After the A-level fiasco, students were looking forward to starting university. They were told by higher institutions that halls were safe to live in, that they’d receive lesson both face-to-face and online and that they would be given the adequate support.


However, accounts of university students are quite different from the picture that universities painted at the start of the academic year. Talking to The Guardian, students claimed that while the university was providing food parcels for those isolating, many of these weren’t tailored to those with dietary requirements and they lacked fresh fruit and vegetables.


When asked by The Gryphon for a comment regarding the rent strikes, Alice Clarke, a second year student from the University of Bristol, said “Universities obviously have had to make unprecedented decisions but they should reverse a lot of these and accept the demands of the strike. We were urged to come to university, that it was safe and out in person presence was needed. It is clear that Is no longer the case. The profit universities make on halls is vast and they have ensured they don’t lose a penny.”

Furthermore, she urged other students to consider if universities “are […] supporting them, offering free food boxes, mental health support, release from contracts or rent reductions. If not, students should be entitled to all these things.“


Moreover, mixed guidelines from the university made it even harder for students to understand how to behave on campus, as some were allowed to go outside while other were denied this. There are accounts of if there were security staff enforcing the rules to contain the virus, a lot of them had “no clear communication from the university about what their powers were.”


At time of writing, there are over 1,000 students and staff who tested positive for coronavirus and therefore many of them have had to self-isolate due to the recent spike in cases when students returned to unis to study. The Bristol Cut the Rent has gathered hundreds of signatures from students who are withholding over £1m of tuition fee payments.


In the email to the university, Rent Strike Bristol stated that they were writing to protest against the lack of support from universities regarding food supplies, excessive rent fees for mainly online teaching.

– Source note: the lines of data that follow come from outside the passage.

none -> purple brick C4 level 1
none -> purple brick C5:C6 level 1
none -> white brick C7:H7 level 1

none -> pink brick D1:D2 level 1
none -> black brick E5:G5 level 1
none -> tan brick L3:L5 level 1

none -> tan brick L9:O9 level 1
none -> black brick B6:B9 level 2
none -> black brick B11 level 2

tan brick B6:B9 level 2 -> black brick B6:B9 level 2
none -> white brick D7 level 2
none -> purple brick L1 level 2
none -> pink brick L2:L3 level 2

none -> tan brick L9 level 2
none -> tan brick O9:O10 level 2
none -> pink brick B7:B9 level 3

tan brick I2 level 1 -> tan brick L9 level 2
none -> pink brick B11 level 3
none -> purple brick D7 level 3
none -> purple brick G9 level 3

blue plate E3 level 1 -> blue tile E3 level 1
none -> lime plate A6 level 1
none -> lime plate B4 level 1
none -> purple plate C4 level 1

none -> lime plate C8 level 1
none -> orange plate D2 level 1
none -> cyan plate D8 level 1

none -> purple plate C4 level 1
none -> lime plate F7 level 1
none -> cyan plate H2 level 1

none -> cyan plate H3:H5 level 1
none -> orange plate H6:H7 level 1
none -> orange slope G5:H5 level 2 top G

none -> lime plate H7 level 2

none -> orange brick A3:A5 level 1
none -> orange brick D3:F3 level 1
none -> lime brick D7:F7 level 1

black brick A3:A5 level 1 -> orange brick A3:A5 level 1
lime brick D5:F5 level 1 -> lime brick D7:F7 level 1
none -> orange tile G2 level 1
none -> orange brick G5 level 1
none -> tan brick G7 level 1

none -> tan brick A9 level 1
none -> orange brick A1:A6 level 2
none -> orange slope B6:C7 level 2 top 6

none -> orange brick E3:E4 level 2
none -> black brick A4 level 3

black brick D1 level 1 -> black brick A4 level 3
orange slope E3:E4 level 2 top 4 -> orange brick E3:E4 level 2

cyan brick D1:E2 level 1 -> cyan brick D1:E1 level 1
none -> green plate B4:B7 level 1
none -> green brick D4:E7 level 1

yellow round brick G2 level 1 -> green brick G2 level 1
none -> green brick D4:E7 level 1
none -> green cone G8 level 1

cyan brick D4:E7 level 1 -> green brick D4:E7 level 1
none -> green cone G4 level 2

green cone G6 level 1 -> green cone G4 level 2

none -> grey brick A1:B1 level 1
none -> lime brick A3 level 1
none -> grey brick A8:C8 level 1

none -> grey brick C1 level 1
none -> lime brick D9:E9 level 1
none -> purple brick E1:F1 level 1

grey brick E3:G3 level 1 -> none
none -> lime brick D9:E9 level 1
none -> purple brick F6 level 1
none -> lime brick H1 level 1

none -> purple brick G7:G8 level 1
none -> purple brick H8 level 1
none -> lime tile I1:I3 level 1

Amongst their demands were outdoor time allowance, food parcels for all students (including those with dietary requirements), regular support from mental health experts and more information about the responsibilities of security staff responsible for safety at student halls.


The Rent Strike Bristol organisation states that “We are calling on everyone in halls, whether your halls are in lockdown yet or not, to join our strike which starts on 24th October. We all need to stand together and get the compensation and promises from the Uni which we deserve.”

In an address to the House, Education Secretary Gavin Williamson gave his statement about students going back to university campuses to start their new academic year. He states that the institutions will continue to provide blended learning where it’s necessary for specific courses to have hands-on experience and that the DHSC (Department for Health and Social Care) will provide more testing sites.


He stated that “we believe that universities are very well prepared to handle any outbreaks as they arise, and we have been working with the sector and Public Health England to make sure that they have every support and assistance they need should this happen.”


However, the Opposition party doesn’t see the response of universities to coronavirus as successful or even enough. When being interviewed on Politics Live, Labour MP Siobhain McDonagh compared students to “cash cows” as they had to pay for full tuition fees while receiving only online lessons.


Furthermore, a similar initiative has been taken by the National Union of Students (NUS) with their #StudentsDeserveBetter campaign where they accuse universities and the government have neglected students. They highlight the importance of pupils’ rights to leave student halls without any financial repercussions, “effective test and trace” and “food and welfare support”.